The gender gap in scholarly self-promotion on social media
/ Authors
/ Abstract
Self-promotion in science is ubiquitous but may not be exercised equally by everyone. Research on self-promotion in other domains suggests that, partly due to adverse reactions to non-gender-conforming career-enhancing behaviors, women tend to self-promote less often than men. We test whether this pattern extends to online spaces by examining scholarly self-promotion over six years using 23M tweets about 2.8M research papers authored by 3.5M scientists. We find that, overall, women are about 28% less likely than men to self-promote their papers on Twitter (now X) despite accounting for important confounds. The differential adoption of Twitter does not fully explain the gender gap in self-promotion, which is large even in relatively gender-balanced research areas, where adversity is expected to be smaller. Moreover, we find that the gender gap increases with higher performance and academic status, being most pronounced for research-prolific women from top-ranked institutions who publish papers in high-impact journals. We also find differential returns with respect to gender: while self-promotion is associated with increased tweets of papers compared to no self-promotion, the increase is slightly smaller for women than for men. Our findings reveal that scholarly self-promotion online varies meaningfully by gender and can contribute to a measurable gender gap in the visibility of scientific ideas.
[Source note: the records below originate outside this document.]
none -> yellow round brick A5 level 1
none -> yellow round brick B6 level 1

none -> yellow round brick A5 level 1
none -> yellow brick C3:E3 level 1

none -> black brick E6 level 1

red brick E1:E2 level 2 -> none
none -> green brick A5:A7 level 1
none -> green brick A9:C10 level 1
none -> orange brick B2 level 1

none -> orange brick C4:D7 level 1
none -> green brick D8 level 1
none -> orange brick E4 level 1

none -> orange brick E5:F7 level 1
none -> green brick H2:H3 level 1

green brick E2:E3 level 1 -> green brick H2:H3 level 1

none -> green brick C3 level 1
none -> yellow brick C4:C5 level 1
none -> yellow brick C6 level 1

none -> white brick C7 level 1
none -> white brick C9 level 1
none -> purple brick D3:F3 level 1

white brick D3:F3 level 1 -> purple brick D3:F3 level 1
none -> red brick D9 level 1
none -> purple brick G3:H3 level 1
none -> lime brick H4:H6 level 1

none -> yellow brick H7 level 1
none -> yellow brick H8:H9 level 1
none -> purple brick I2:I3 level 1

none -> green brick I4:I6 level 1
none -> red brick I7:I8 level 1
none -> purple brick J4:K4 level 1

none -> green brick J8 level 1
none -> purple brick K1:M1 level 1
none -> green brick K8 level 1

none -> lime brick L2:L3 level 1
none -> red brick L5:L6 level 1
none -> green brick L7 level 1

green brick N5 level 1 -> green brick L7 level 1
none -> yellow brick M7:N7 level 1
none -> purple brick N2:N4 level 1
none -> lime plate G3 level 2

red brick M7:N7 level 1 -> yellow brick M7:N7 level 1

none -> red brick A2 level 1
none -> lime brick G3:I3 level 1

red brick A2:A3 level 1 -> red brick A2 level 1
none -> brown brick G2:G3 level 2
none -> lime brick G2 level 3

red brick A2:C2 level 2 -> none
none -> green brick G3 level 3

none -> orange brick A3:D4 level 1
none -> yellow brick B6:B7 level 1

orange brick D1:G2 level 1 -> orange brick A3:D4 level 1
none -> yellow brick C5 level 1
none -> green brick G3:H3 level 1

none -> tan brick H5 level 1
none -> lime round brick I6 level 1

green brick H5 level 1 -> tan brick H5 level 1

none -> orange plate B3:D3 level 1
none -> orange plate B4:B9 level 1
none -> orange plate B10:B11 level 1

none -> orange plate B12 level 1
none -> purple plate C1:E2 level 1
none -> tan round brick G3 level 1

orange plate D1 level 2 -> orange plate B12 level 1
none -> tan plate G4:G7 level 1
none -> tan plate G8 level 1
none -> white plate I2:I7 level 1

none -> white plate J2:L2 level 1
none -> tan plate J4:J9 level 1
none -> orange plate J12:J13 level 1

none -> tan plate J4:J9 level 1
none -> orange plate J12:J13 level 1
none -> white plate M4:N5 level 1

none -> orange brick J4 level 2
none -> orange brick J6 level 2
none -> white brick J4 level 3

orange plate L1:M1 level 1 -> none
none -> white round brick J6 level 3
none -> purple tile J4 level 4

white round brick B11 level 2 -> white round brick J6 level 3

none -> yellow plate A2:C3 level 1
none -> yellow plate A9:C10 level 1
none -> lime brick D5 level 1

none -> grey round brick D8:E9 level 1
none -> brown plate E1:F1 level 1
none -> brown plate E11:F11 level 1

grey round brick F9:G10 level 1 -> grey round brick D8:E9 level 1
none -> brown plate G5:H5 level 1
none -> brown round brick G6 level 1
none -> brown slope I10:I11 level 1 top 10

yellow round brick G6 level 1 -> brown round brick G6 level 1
The study shows a significant gender gap in scholarly self-promotion on Twitter, finding that women are about 28% less likely to promote their own academic papers compared to men, a disparity which is even more pronounced among highly productive women at prestigious institutions. Women’s self-promotion efforts tend to yield fewer overall mentions and visibility online compared to men, highlighting systematic gender biases in digital scholarly communication.